Monday, August 31, 2009

TVA helping Swift Museum Preserve Memories of Old Rogersville School

THIS STORY COURTESY THE KINGSPORT TIMES-NEWS, PICTURES BY CALVIN

‘We want to preserve all this. We don’t want it to be lost.’ — Stella Gudger


ROGERSVILLE — The Tennessee Valley Authority is helping Rogersville’s Swift Museum preserve memories of the city’s segregated Swift College and Price Public School for generations to come.

Last year the TVA donated $2,000 to the Price Public Community Center and Swift Museum, located in the refurbished Price Public School building on Hasson Street.

Last Thursday, however, TVA volunteers got more hands on, delivering donations of furniture and $1,000 to the center, as well as professional architecture plans for a proposed new design of the museum.


Swift Museum contains artifacts and photos from the old Swift College, which was located on the current grounds of the Hawkins County School central office in Rogersville from 1883-1955. The college later became the segregated Swift High School which closed in 1963, and the building was subsequently demolished.

Vyrone Cravakas, who is TVA’s manager of diversity management based in Knoxville, was among the TVA employees who came to the Swift Museum Thursday to lend a hand.

“Today was a day of service, and basically it’s a shift in focus from in our diversity efforts to get away from corporate contributions and focus more on community involvement,” Cravakas told the Times-News Thursday.

Jeff Bobo — jbobo@timesnews.net

Several volunteers from the Tennessee Valley Authority visited Rogersville Thursday, August 27, 2009 to help give the Price Public Community Center and Swift Museum a donation of furniture and $1,000. The TVA also donated architectural plans for a redesign of the museum.



Cravakas added that he is very impressed with the museum, which he described as “a testimony to not only the rich history of this area, but also a testament to the pride that the individuals who attended this school still have.”

TVA architects compiled several drawings for the Swift Museum redesign and presented them Thursday to PPCC Director Stella Gudger.

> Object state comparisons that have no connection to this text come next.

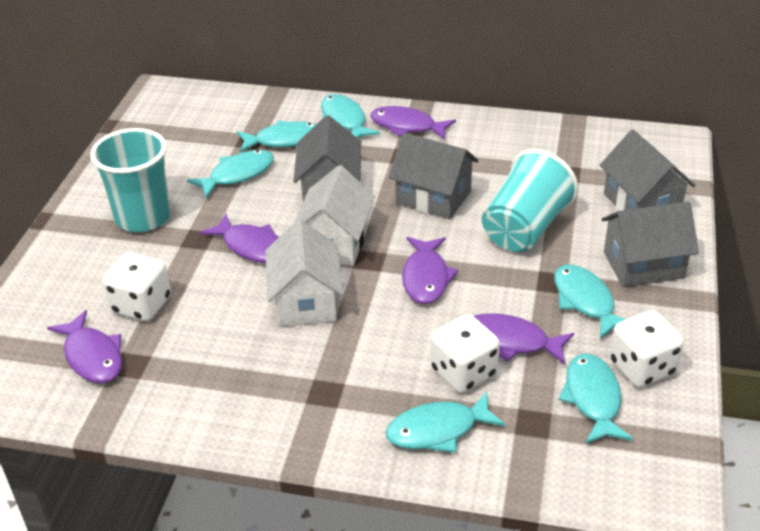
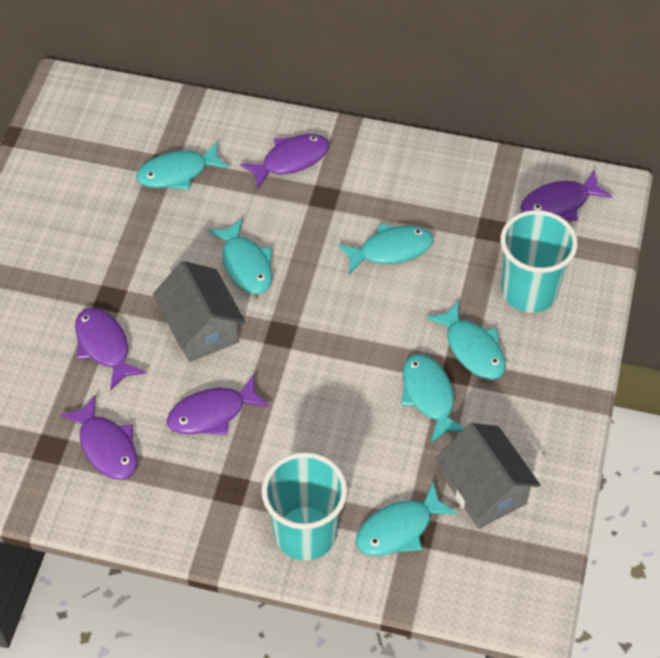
grey house: 4 -> 2
white dice: 3 -> 0
white house: 2 -> 0

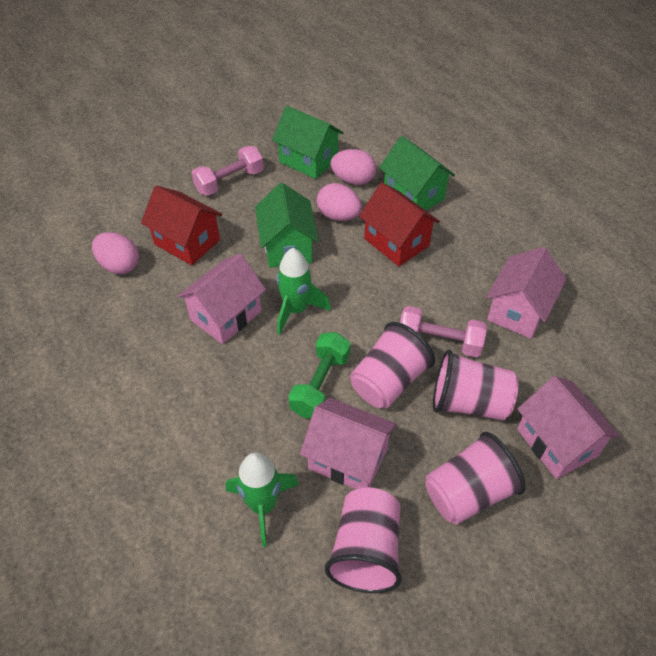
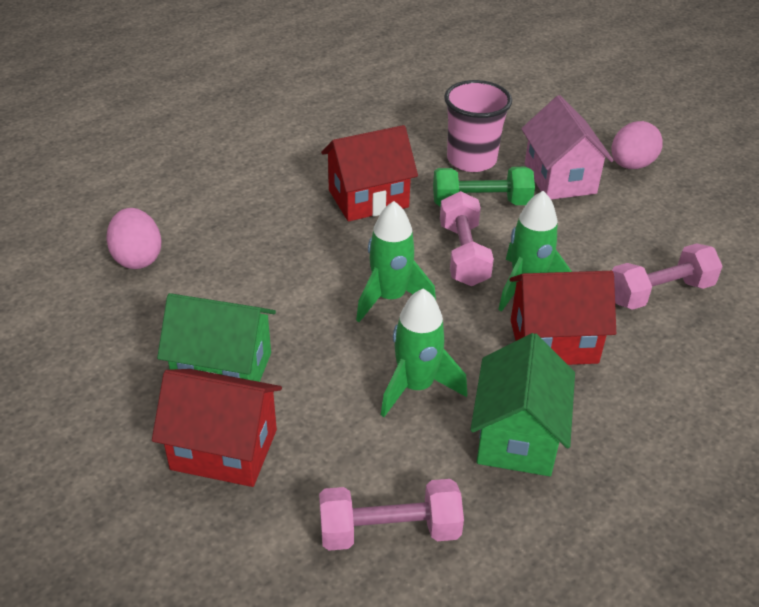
green house: 3 -> 2
green rocket: 2 -> 3
pink cup: 4 -> 1
pink dumbbell: 2 -> 3
pink egg: 3 -> 2
pink house: 4 -> 1
red house: 2 -> 3

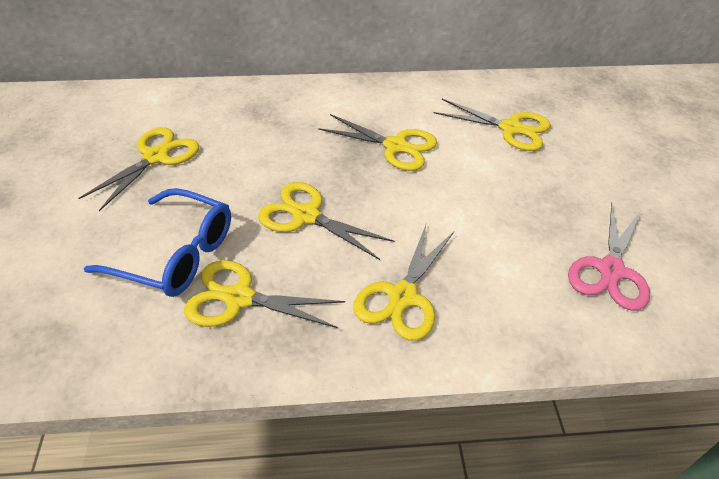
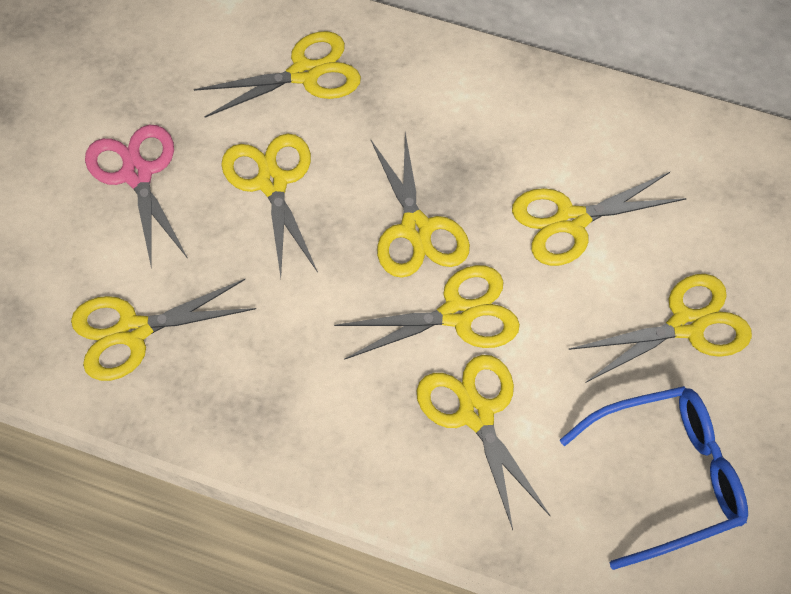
yellow scissors: 6 -> 8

The TVA volunteers also carried in donated furniture and set it up in the museum as dictated by the drawings.

There were other aspects of the proposed redesign which will have to be accomplished at a later date including installation of a blown up photograph of the old college building, which will take up an entire wall.

Another wall will receive a large timeline which follows the significant historical events of Swift College as they coincided with significant events in the history of African-Americans.

Although the college closed its doors in 1955, many of its alumni are still living and return often for reunions or just to visit and reminisce. Gudger said another addition to the museum will be a flat screen TV which will play a continuous loop of video testimony from former Swift students about their experiences.

Ultimately Gudger hopes to make the museum an annual field trip destination for Hawkins County fifth-graders.


“We want to give back to the community and we want people to really know our history and our culture,” Gudger said. “We want to preserve all this. We don’t want it to be lost.”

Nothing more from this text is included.